U.S. Secretary of State John Kerry today said the 2010 program that has allowed millions of people to visit Cuba in what are known as “people-to-people exchanges” is a vital part of U.S. foreign policy.
“We are committed to this human interchange, and in the United States we believe that our people are actually our best ambassadors,” he said during a speech at the Organization of American States’ headquarters in Washington. “They are ambassadors of our ideals, of our values, of our beliefs.”
In 2012, some 3 million people visited the island, including about 476,000 Cuban Americans. And South Florida travel agencies are expecting a big bump in traffic over the holidays.
But leniency, both with visits and remittances to the island, shouldn’t be mistaken for complacency, Kerry said.
“We look forward to the day — and we hope it will come soon — when the Cuban government embraces a broader political reform agenda that will enable its people to freely determine their own future,” Kerry said in one of his most extensive speeches on Latin America since taking office.
The OAS event, which was co-hosted by the Inter-American Dialogue, focused on common challenges to the region, including climate change, education and employment.
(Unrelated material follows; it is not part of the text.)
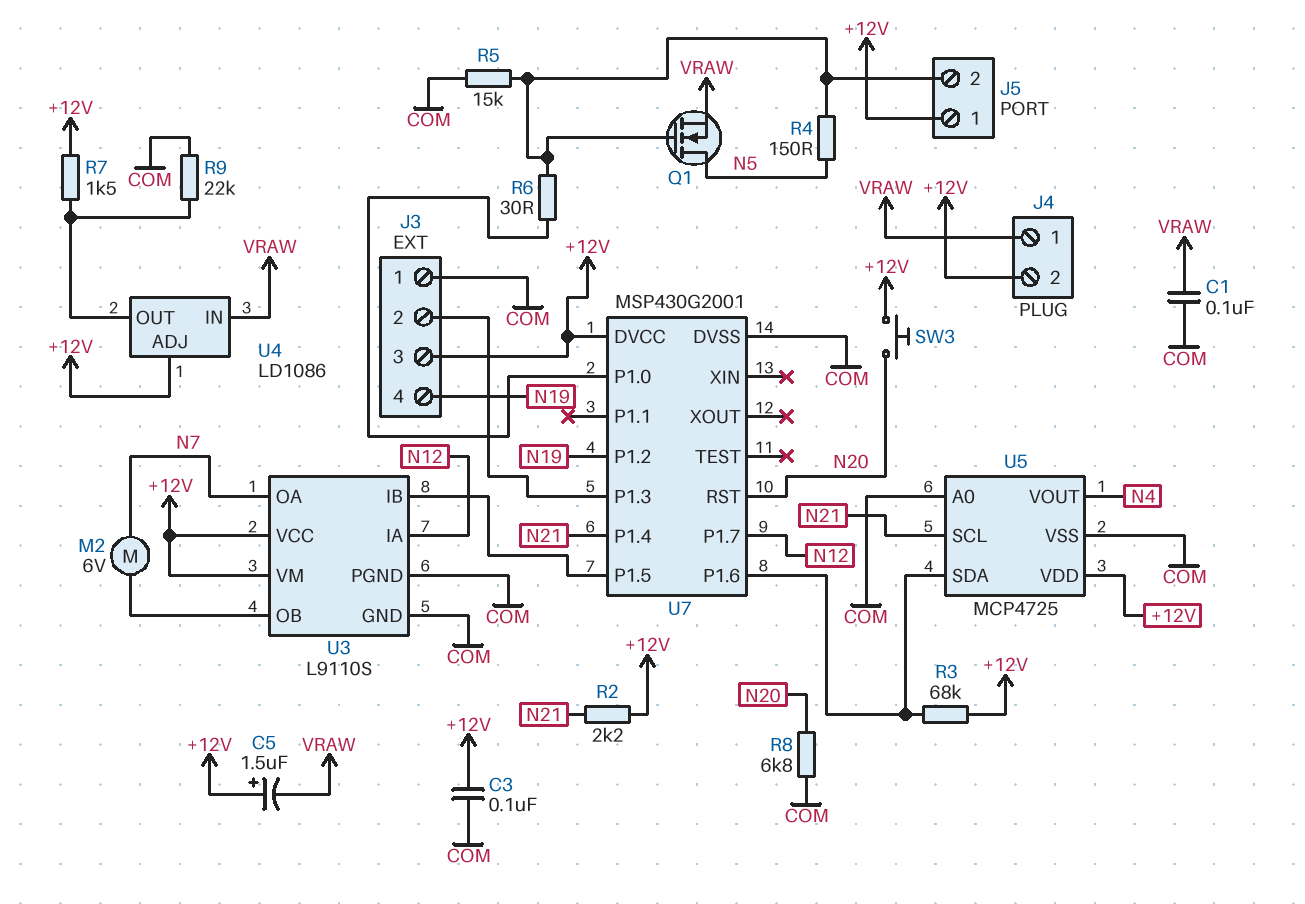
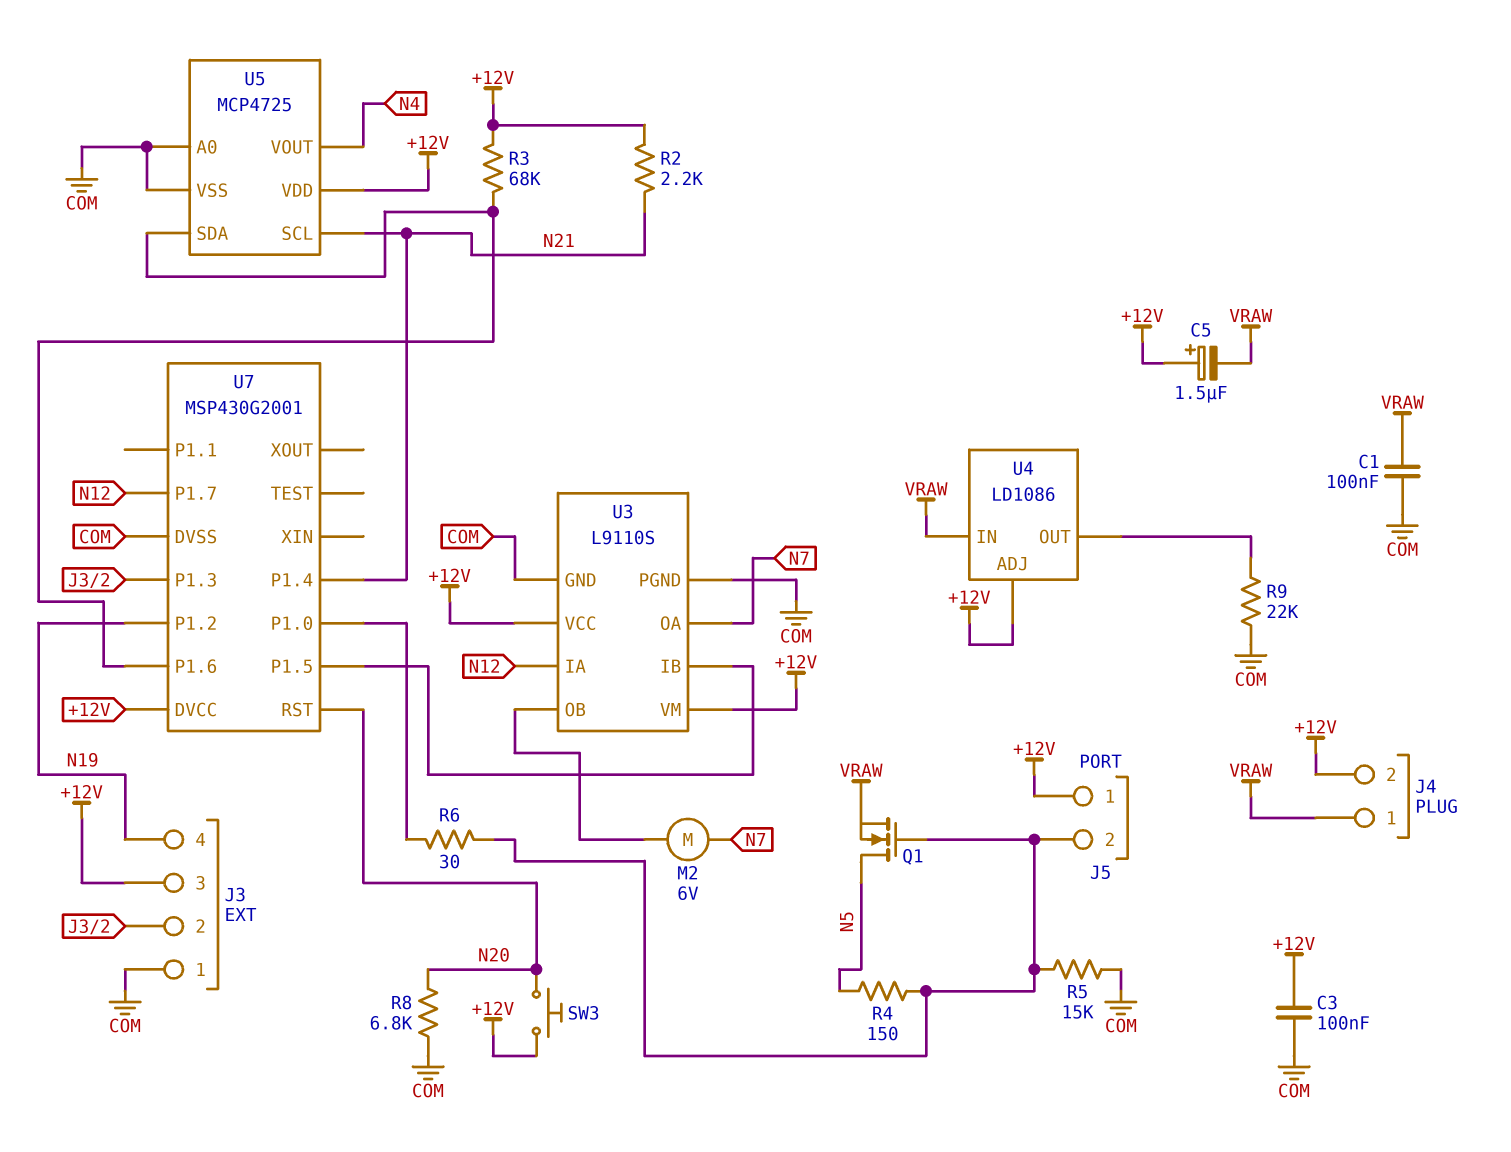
R7: 1.5k (+12V, U4/OUT) -> none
But Kerry also called on the organization to press Cuba and Venezuela — where he said the Andean country had been weakening its institutions — to embrace democracy.
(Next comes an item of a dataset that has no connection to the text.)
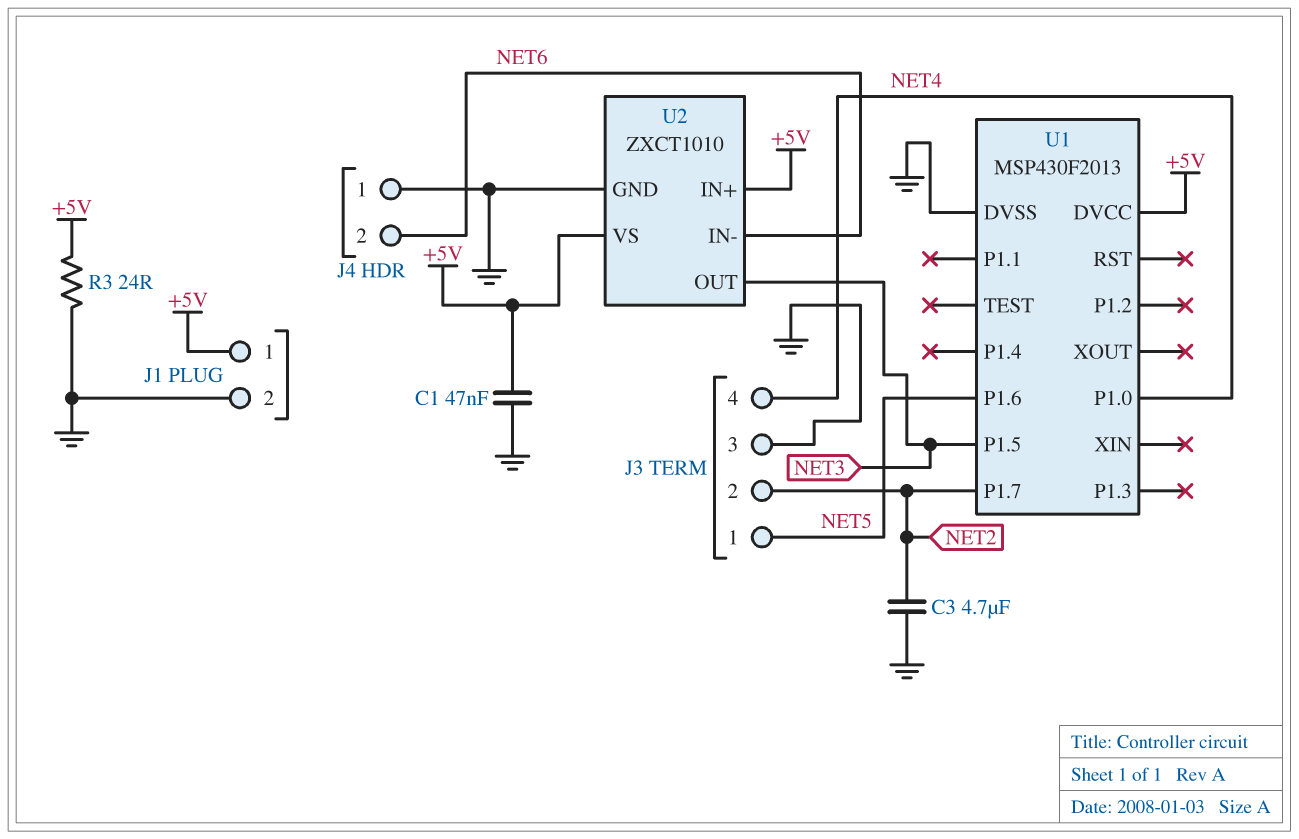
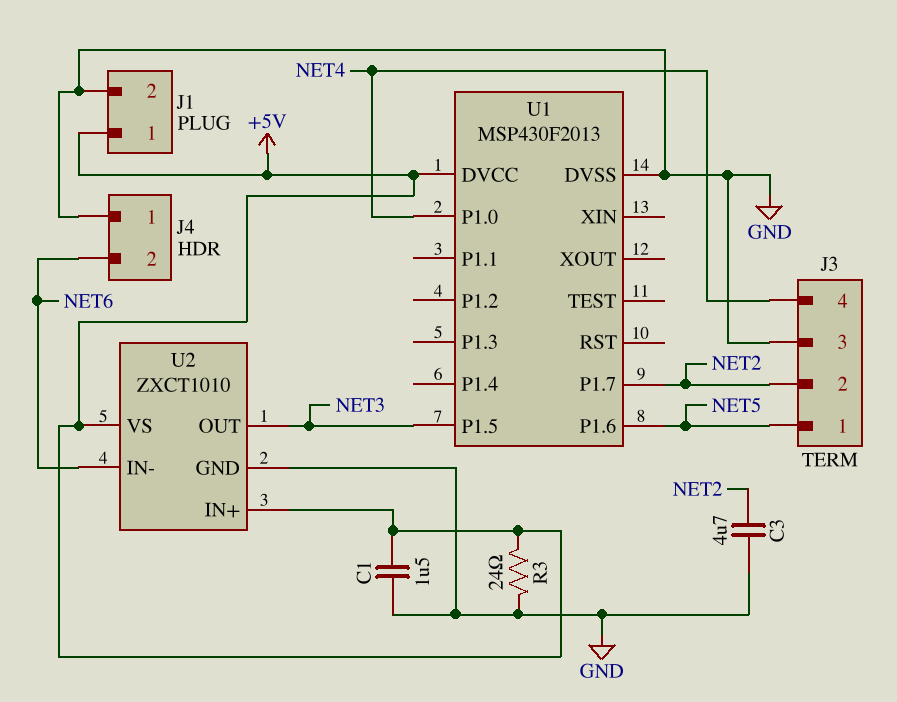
C1: 47nF (+5V, GND) -> 1.5uF (+5V, GND)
The speech comes at a delicate time for the Obama administration. Washington has been under fire for neglecting the region even as the National Security Agency has been accused of spying on the hemisphere’s leaders. Kerry acknowledged the spying scandals but said the region’s “shared democratic values” would allow “us all to figure out how we’re going to get through and build a stronger foundation for the future.”
Brazilian President Dilma Rousseff postponed a state visit in October after reports emerged that the NSA had been snooping on her government and the national oil company. During his speech, Kerry recalled facing protesters during a trip to Brasilia over the summer.
“I don’t speak Portuguese,” he said. “But I did understand the four-letter words that they yelled because they were in English.”
Kerry closed his speech talking about climate change and a proposal to connect the energy grid across the hemisphere.
“If we harness the power of wind in Mexico and the biomass in Brazil, the sunshine in Chile and Peru, the natural gas in the United States and Argentina,” he said, “then the enormous benefits for local economics, public health and of course climate change mitigation could reach every corner of the Americas and beyond.”